5. Final Preparations
It is the parents' responsibility to call their insurance company and find out how much of the pump and supplies will be an out-of-pocket expense. This should be done early in the process. Click here for a checklist for you to use when preparing to get a pump.
When the checklist is complete, a letter of medical necessity will be sent to your insurance company. After receiving word that the pump has been approved you may set up a time for the pump-start education. This session will take a full day. These appointments can be scheduled with your doctor and the trainer. (The trainer is employed by the company that sold you the pump.) Prepare for the pump-start by viewing the video or CD included with your pump.
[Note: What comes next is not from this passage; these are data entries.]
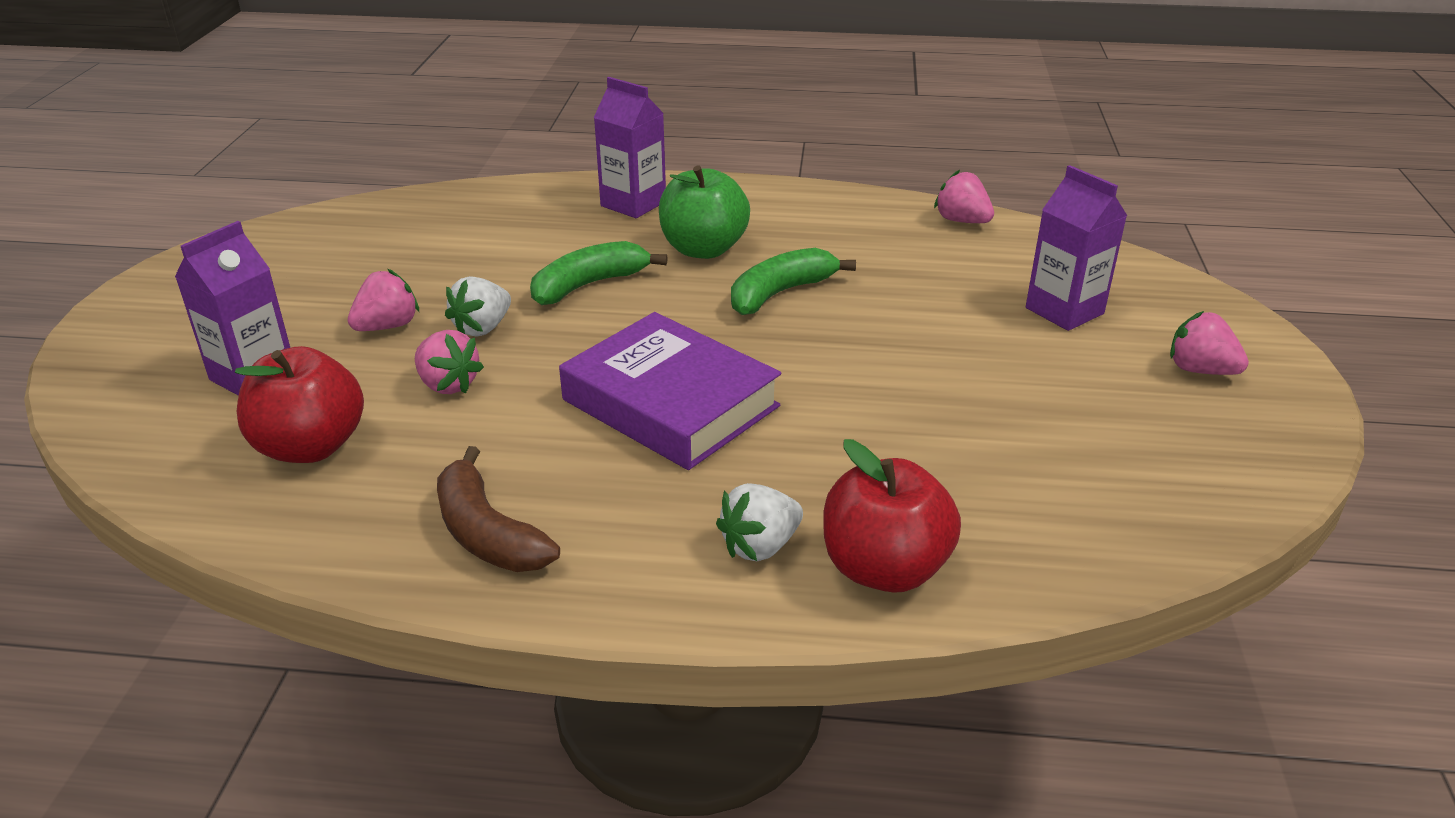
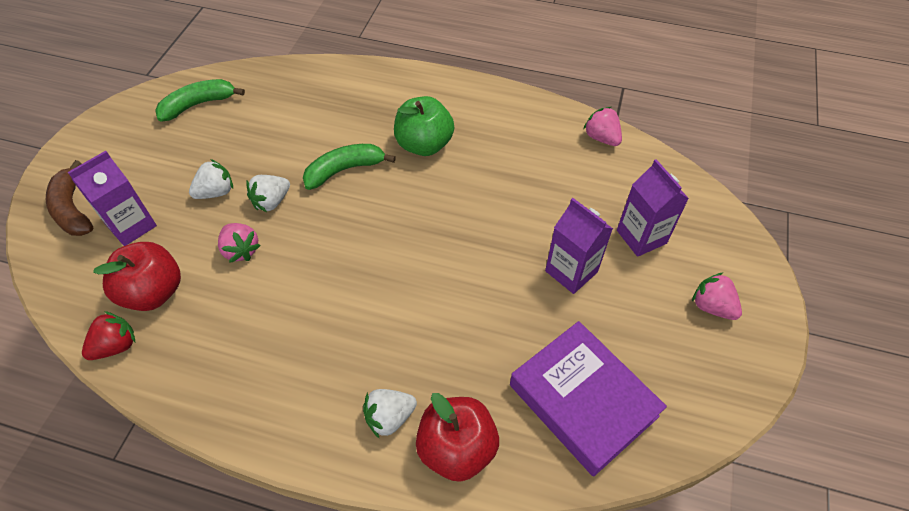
camera: 10 degrees right, 20 degrees up
(259, 517) = (116, 346): none -> red strawberry
(387, 326) = (216, 192): pink strawberry -> white strawberry
(487, 533) = (238, 380): brown banana -> brown banana (72, 209)
(633, 204) = (390, 93): purple carton -> purple carton (571, 271)
(670, 403) = (368, 286): purple book -> purple book (582, 400)
(780, 293) = (462, 194): green banana -> green banana (198, 104)

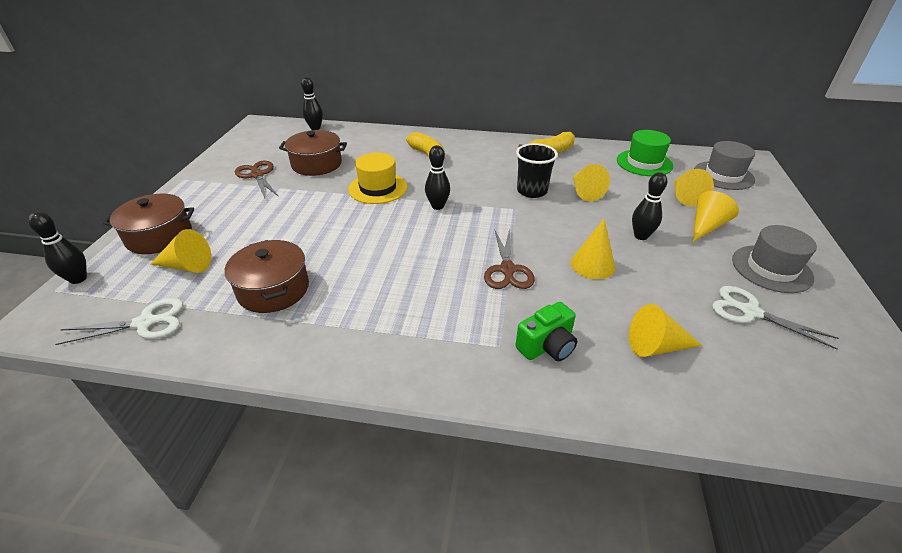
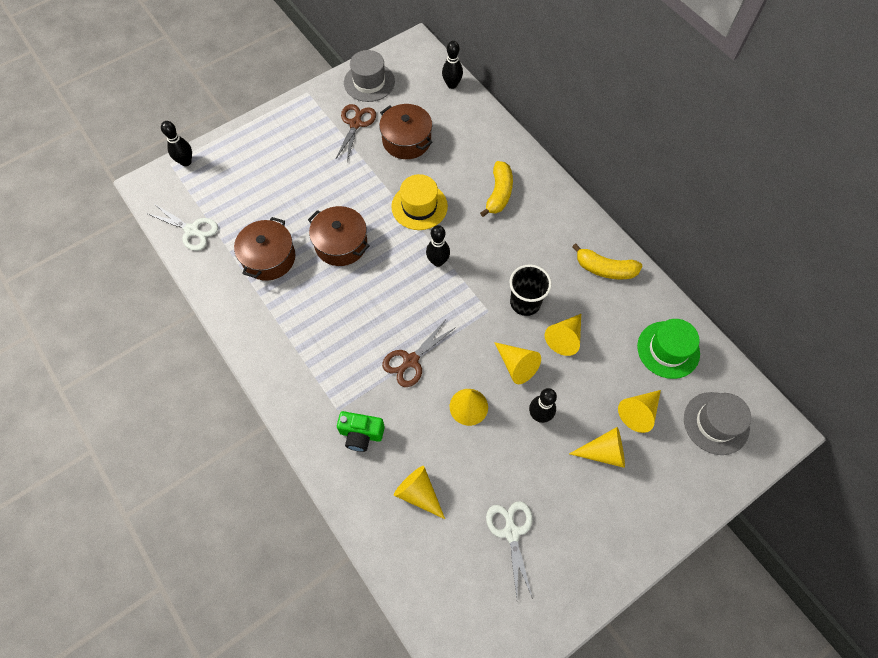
camera: 45 degrees right, 25 degrees up
(159, 236) = (249, 152): brown pot -> brown pot (341, 244)
(187, 266) = (243, 196): yellow cone -> yellow cone (516, 365)
(771, 268) = (586, 524): grey hat -> grey hat (369, 82)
Although this process may seem daunting, many other patients and families have successfully completed it and are now wearing pumps. It is important to complete the steps in order. Each step has a purpose and will make your transition to the pump more trouble-free. And if, along the way, you decide that you are not quite ready for this commitment, it is perfectly all right to put it on hold. Many kids are just not ready for pump therapy at one point in their life, but may be very ready later on.